Cycle Time for Success

President's Message

Cycle Time for Success

Build the entire design/production process around meeting the customer’s top priority.

In our business, it’s important to focus on what we actually do. Some think that we take field operations and move them to the more controlled environment of a plant. But we know it’s much more than that. I contend that component manufacturers (CMs) have to approach the entire process of making components as true manufacturers, with the customer’s top priority driving every step along the way.

Component manufacturing has improved incrementally with the advancement of automated equipment over the years. These advancements transformed businesses from long-run production shops to one-off custom job shops. This evolution requires CMs to concentrate on different priorities in the plant.

In the past, long production runs focused on reducing setup through batching, mainly because cutting and assembly setups took so long. Times certainly have changed. Equipment manufacturers decreased setup time with the adoption of computer numeric controlling (CNC) of component saws, linear saws, laser projection systems and automated jigging. These are great tools, but CMs only see the benefits if the plant’s focus shifts to match customers’ demands.

In my opinion, the new driver is cycle time, the amount of time required to process a production order from start to finish. Think about it, how many times does a field measurement or last-minute design change impact the ability to get components to customers when they need them? The key to compressing cycle time is changing the way work flows through the plant. The entire process is built around meeting the customer’s top priority. Since that need is ever changing, effective communication is essential. We have dedicated full-time customer service staff that communicates with customers every day to get an accurate read as to when they will need their product. Once you know the real need, you can look at the plant and find out how long it takes to get an order through and think about ways to compress that schedule. It’s a time to examine paradigms such as batch size and, in particular, how material flows through the plant.

Work-in-process inventory is the enemy of reduced cycle time. This adversary includes pulled lumber before cutting, cut lumber before assembly, and manufactured inventory before delivery. For example, a customer orders two of the same houses with a delivery of five days apart. The old paradigm would suggest that the CM manufacture both houses at the same time to save on setup cost. The new paradigm proposes that the houses be built separately right before they are delivered, meeting customer needs with a “just in time” mentality as efficiently as possible.

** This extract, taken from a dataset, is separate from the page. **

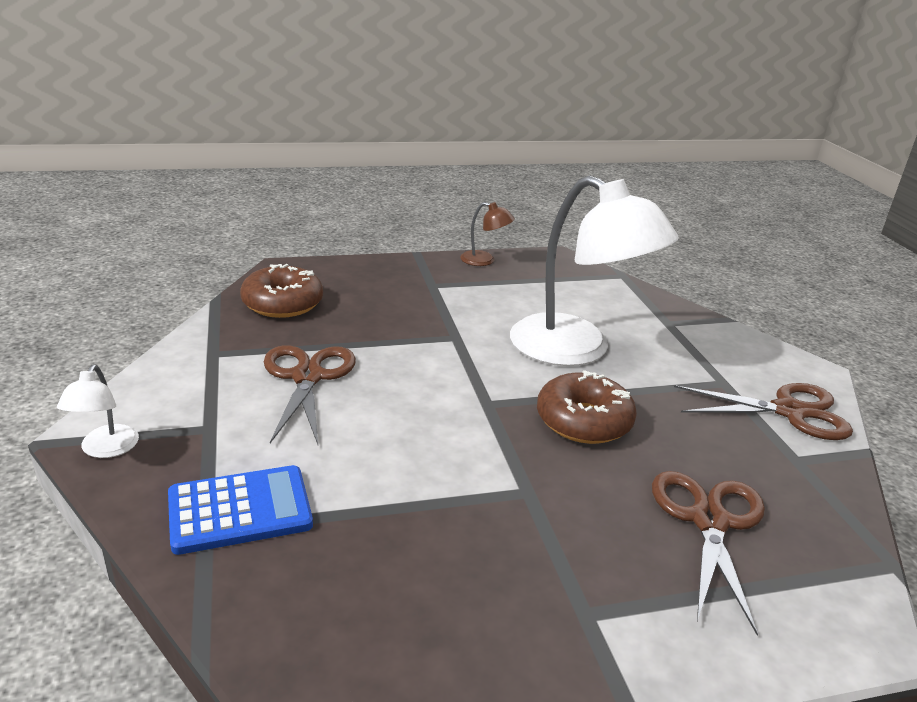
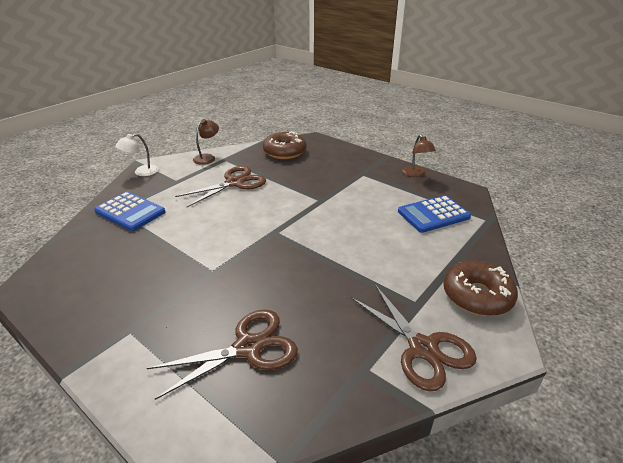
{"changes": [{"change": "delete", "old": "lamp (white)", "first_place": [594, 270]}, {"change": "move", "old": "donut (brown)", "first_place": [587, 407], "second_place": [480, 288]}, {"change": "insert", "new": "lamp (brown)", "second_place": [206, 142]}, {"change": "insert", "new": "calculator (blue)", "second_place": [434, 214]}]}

Another important factor in compressing cycle time lies in plant layout. In some plants, chords are cut on one saw and webs are cut on another, sometimes in separate buildings and far away from where the trusses are assembled. The distance the material travels along with the varying speeds at which the two saws cut can lengthen the entire process. Sorting parts to different locations consumes time as well.

In our plant, we chose to use the concept of rapid material movement to attack cycle time. Each production line has its own saw that cuts both chords and webs. When the order completes cutting, all the parts are together and ready for assembly in one spot. The saws are very close to where assembly occurs, minimizing the distance the material travels. The material moves in a straight line through the process.

Automated equipment focused on reducing setup won’t show the expected return on investment if the lumber doesn’t get to the right place at the right time. What good does it do to have a saw that will set up in seconds or a jig that will change quickly with automation if the proper parts are not there at the right time? Go out and watch your production and see how many times the saws are not cutting because the proper material hasn’t arrived yet or assembly stations are not producing because the cut parts and plates are not there.

Last but not least, in order to be more responsive to customers, we have to develop a culture that embraces the opportunity to perform:

• If a CM is used to telling customers that the lead time is two weeks, how does that team respond to an opportunity that requires a quicker turnaround?

• When an urgent request comes in, is it viewed as a pain-in-the-neck rush job?

• Is the salesperson looked down upon because he or she created an uncomfortable situation in design or in the plant?

• Can any CM afford to let the sale go somewhere else?

We will talk about this subject in further detail at the lean manufacturing panel discussion at BCMC. I hope to see you there and hear your ideas on responding to customers, and I will be glad to share mine.